Acute sinusitis can be viral or bacterial. In acute viral sinusitis, nasal symptoms are present for less than 10 days. In contrast, patients suffering from acute bacterial sinusitis have symptoms lasting for more than 10 days. In some cases, an episode of acute bacterial sinusitis may follow viral sinusitis. This process is characterized by a worsening of symptoms after about 5 days and/or worsening symptoms after a period of initial improvement. Common viruses causing acute sinusitis include Rhinovirus, Influenza and Parainfluenza viruses. Acute bacterial sinusitis is typically caused by Streptococcus pneumoniae (also known as Pneumococcus), Haemophilus influenzae and Moraxella catarrhalis. Acute viral sinusitis can be treated at home, but acute bacterial sinusitis usually requires medical care.

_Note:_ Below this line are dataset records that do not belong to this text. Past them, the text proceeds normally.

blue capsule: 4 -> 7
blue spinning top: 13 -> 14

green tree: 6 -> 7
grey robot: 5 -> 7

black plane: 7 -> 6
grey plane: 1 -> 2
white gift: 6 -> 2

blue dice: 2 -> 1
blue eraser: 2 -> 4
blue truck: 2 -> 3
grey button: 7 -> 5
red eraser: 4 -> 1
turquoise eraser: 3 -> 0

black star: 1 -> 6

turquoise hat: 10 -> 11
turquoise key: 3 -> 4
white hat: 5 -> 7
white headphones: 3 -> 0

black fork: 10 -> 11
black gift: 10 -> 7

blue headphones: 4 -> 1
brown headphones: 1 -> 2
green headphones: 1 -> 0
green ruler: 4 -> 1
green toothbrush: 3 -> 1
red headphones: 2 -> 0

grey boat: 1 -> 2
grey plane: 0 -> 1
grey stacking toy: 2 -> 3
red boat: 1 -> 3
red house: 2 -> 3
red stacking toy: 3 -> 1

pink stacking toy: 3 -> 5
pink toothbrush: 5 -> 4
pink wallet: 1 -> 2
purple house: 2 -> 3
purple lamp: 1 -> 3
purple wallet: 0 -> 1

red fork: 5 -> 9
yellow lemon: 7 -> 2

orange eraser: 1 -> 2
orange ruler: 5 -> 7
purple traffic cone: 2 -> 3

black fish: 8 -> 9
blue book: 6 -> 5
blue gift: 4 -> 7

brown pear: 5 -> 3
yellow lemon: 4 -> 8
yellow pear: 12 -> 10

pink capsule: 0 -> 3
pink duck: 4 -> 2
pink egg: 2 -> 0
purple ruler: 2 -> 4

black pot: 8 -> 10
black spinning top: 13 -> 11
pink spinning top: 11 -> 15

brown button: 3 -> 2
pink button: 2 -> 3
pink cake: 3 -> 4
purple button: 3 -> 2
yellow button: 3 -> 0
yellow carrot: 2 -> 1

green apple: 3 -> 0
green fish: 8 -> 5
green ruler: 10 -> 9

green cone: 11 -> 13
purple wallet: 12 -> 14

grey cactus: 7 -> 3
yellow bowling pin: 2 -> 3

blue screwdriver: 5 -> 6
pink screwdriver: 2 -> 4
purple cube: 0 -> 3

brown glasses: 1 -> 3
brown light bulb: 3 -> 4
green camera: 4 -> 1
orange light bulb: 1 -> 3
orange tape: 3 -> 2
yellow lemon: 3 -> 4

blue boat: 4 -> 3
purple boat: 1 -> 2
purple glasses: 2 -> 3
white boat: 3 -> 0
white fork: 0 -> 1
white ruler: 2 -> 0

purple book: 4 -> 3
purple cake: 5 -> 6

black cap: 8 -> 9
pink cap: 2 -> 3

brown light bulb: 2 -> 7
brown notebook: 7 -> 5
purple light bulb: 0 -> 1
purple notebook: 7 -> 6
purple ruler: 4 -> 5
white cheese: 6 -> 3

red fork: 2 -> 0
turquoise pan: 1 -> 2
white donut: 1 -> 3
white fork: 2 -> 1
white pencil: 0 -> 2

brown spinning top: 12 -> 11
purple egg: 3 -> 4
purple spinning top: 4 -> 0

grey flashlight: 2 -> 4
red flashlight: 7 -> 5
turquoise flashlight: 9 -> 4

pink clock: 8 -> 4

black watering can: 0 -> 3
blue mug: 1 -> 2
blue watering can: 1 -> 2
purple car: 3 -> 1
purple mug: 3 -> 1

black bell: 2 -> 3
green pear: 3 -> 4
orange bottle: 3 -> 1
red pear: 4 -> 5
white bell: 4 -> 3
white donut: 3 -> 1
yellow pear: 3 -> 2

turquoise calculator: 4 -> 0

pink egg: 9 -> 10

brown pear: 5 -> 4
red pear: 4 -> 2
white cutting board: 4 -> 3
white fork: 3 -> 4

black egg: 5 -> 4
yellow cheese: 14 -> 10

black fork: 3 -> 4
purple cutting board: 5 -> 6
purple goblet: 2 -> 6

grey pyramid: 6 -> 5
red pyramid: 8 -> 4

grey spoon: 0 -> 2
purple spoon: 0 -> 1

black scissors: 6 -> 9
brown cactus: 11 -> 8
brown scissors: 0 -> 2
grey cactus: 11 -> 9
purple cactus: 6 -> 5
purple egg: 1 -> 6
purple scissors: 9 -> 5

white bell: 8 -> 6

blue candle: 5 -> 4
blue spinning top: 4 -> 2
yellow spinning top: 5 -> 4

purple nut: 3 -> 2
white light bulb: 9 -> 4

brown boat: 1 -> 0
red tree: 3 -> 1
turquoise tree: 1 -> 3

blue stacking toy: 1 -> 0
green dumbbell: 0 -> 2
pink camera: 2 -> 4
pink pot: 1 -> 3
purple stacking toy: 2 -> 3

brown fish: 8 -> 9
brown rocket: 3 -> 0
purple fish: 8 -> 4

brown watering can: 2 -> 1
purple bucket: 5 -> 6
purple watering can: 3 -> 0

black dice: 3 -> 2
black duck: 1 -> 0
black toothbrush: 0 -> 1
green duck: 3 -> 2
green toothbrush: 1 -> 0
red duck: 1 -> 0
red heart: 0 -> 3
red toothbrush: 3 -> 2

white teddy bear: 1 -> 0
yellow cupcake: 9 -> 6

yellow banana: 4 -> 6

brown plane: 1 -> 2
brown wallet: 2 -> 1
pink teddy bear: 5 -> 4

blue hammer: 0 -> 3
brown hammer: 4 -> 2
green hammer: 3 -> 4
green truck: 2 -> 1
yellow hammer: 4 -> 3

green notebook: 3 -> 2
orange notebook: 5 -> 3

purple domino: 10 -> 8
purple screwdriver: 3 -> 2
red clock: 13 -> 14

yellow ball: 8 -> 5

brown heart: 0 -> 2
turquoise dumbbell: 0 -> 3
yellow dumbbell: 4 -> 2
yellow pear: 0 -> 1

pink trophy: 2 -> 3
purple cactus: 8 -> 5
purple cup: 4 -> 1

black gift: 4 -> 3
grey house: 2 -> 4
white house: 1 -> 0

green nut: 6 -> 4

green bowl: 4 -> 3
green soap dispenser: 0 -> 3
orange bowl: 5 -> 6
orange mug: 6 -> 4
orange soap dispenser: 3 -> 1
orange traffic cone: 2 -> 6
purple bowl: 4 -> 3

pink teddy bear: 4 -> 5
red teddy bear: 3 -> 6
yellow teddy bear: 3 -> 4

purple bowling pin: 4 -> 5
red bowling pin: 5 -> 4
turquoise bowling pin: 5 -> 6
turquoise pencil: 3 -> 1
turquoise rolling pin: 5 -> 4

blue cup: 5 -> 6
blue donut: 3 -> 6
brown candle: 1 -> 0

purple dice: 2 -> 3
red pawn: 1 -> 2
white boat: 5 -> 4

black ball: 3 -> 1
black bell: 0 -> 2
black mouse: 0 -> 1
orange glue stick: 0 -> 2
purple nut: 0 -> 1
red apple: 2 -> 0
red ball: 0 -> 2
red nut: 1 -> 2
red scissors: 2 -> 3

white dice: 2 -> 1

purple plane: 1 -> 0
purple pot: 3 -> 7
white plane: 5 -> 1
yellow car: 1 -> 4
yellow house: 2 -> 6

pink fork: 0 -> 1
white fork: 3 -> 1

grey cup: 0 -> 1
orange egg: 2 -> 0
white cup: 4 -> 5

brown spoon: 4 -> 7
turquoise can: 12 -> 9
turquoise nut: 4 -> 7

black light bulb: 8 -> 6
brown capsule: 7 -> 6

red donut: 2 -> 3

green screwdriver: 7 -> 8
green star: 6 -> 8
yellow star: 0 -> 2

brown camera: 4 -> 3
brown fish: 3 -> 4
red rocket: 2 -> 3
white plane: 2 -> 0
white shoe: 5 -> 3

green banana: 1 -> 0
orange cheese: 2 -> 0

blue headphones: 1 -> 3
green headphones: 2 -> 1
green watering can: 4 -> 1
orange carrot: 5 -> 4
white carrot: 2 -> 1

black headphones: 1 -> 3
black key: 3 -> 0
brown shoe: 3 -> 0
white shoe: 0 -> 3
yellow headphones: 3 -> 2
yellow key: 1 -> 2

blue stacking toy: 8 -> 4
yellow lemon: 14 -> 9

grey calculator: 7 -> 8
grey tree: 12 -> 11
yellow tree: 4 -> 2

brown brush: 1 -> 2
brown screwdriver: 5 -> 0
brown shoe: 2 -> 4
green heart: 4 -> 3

Some patients suffer from these episodes 4 or more times per year. This is called Recurrent Acute Rhinosinusitis Sinusitis. Patients with recurrent acute sinusitis may need more aggressive medical and surgical management than those suffering from non-recurrent acute bacterial sinusitis.
If you have acute sinusitis, you’ll likely have one or more of these symptoms:
Patients with acute sinusitis may also experience generalized fatigue, malaise, low-grade fever, sore throat, hoarseness, and coughing.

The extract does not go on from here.